Solid waste district calls for budget cuts

By Mike Sever Record-Courier staff writer Published:

The county recycling center would not be affected by the proposed cuts.

County solid waste commissioners Thursday reviewed a 1998 budget proposal for the Portage County Solid Waste Management District.

The district is hoping to cut expenditures after the district's income certification for next year was reduced by $475,000 by the Portage County Budget Commission. The reduction was based on lower income from sales of recyclables in 1996.

Charles Ramer, director of the district, said the proposed budget would mean cuts in district activities except for the recycling center, located in Brimfield. The cuts could affect educational programming and other activities.

Ramer told commissioners he expects the budget commission to increase the income certification after the first quarter next year, allowing a budget increase.

The decreased certification would also mean a cut in the environmental monitoring contract with the Portage County Health District, which monitors closed landfills in the county.

Ramer is to present a final version of the proposed budget next week.

In other action, county commissioners and water resources department personnel met with a local contractor Thursday to discuss a dispute over bids on a Brimfield sewer project.

Commissioners had previously delayed awarding a contract to slip line some 2,200 feet of sewer line along Howe Road after the second bidder, Utilicon Corporation of Cleveland, complained that the low bidder, Bochert Excavating, Inc. of Kent, did not have the experience required by the bid specifications.

Mark Bochert told commissioners that his firm has the required three-years experience with slip lining, which involves placing a new, smaller diameter pipe inside a deteriorating larger sewer pipe. The process extends the life of the line at a lower cost than complete replacement.

Bochert Excavating bid $277,878 on the project compared to $292,135 for Utilicon Corp. The work involves slip lining an 18-inch diameter PVC pipe inside an existing 21-inch diameter concrete pipe. Both bids were under the $298,000 engineer's estimate of project cost.

"My brother and I felt very comfortable going into the bid," Bochert said. "We have the required equipment, manpower and expertise."

The dispute was that Bochert may not have had three years' experience with the particular system to be used in the project. Bid specifications only called for slip lining experience.

"Our specs say nothing about the process" being used, Commissioner Chuck Keiper noted.

Bochert noted his company has done such work for more than a dozen years. He agreed to provide further references on his company's work.
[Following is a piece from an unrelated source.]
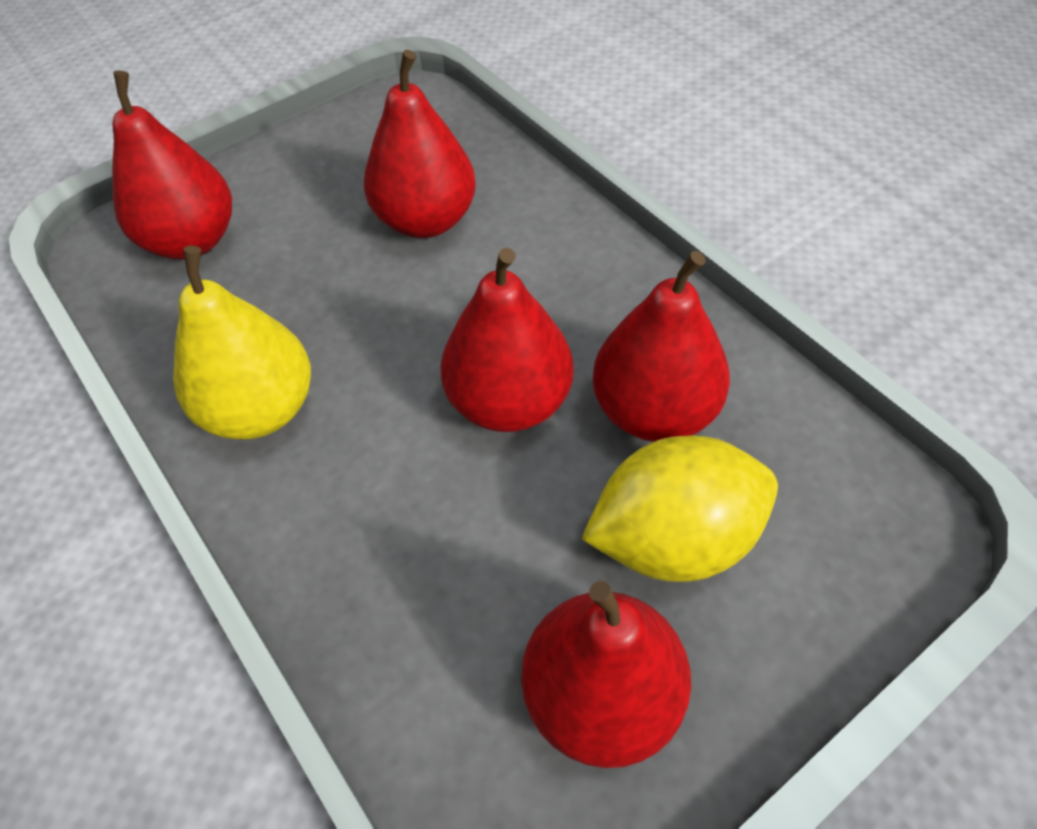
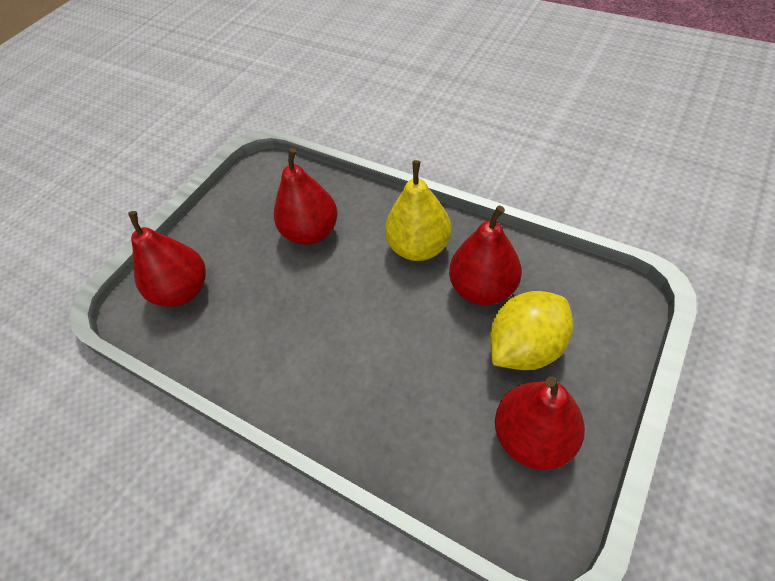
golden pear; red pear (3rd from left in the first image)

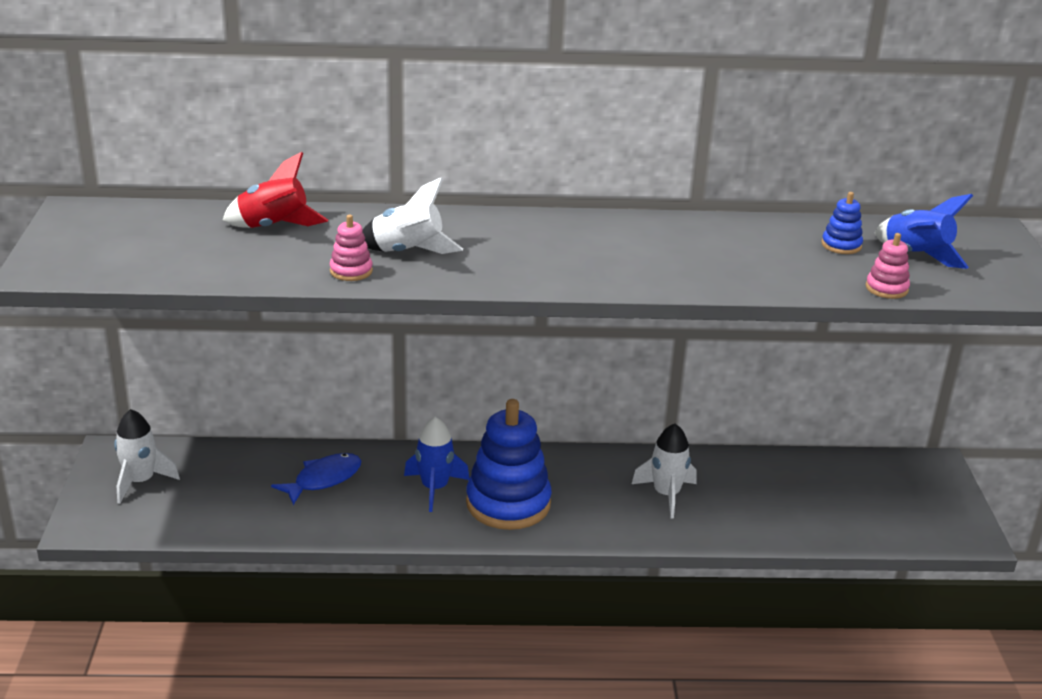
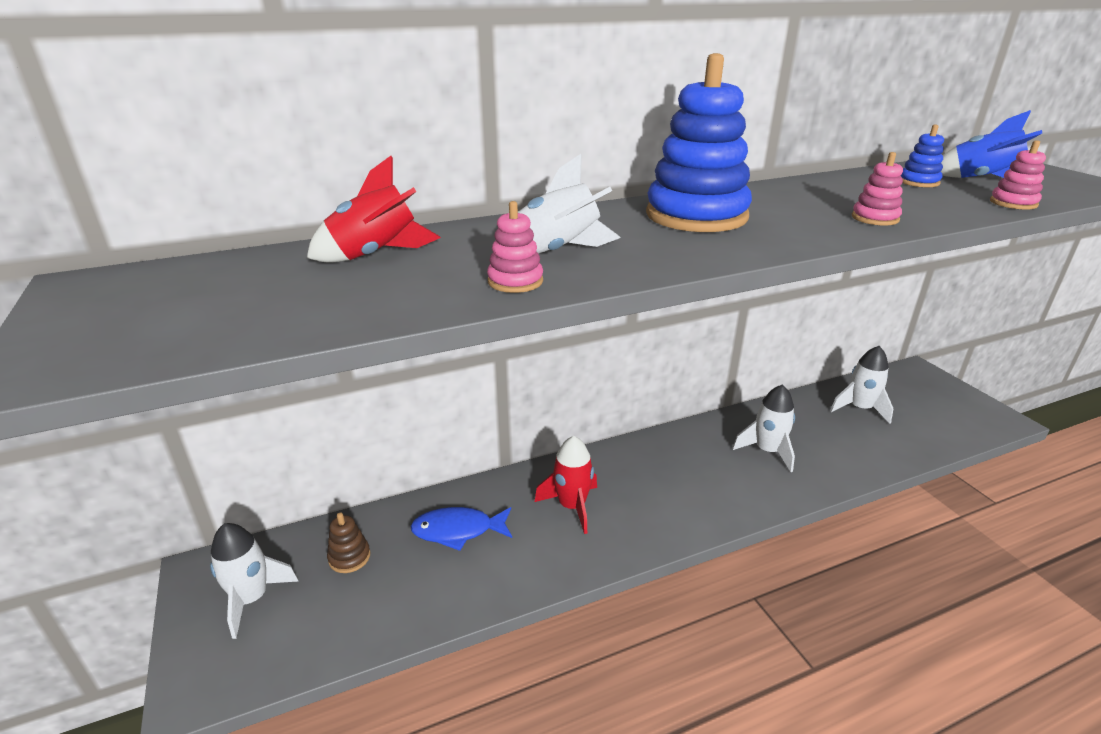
blue stacking rings (1st from left); red toy rocket (2nd from left); blue toy fish; pink stacking rings (2nd from left); snow-white toy rocket (4th from left); dark brown stacking rings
Harold Huff, director of the water resources department, said the project is necessary because the existing line is deteriorating. Damaged pipe was found during annual television inspections of sewer lines.
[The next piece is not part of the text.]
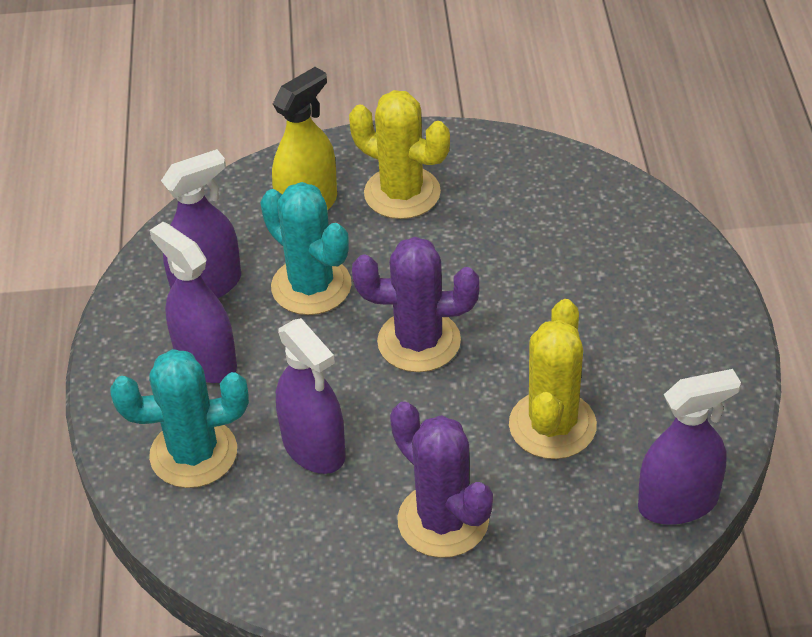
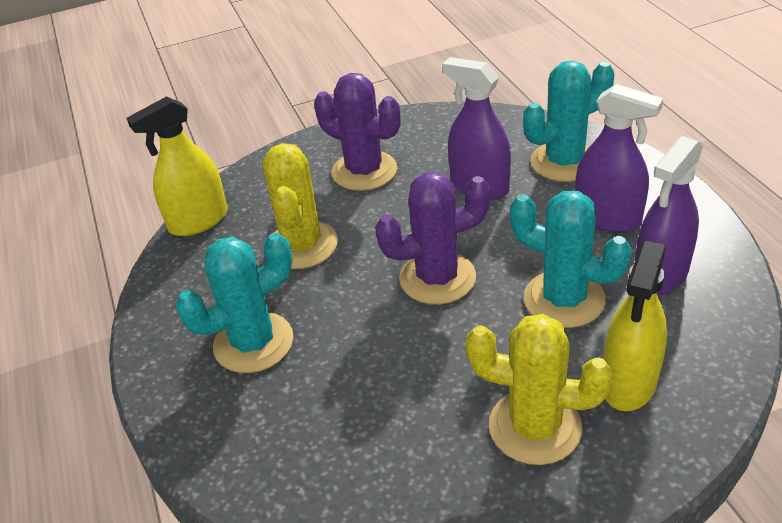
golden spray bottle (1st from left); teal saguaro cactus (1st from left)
"On some of the pipes the sewer gases have eroded the concrete on the inside top of the pipe so that the steel reinforcement is exposed," Huff said.

Commissioners also approved, by a 2-1 vote, a $98,021 change order for a sewer project on Patricia Avenue and Menough Avenue in Ravenna Township.

Huff said the amount was to pay for boring holes under the roads to lay sewer lines, rather than cutting ditches across the roads.

Commissioner Chris Smeiles voted against the change order. Total project cost is $460,043.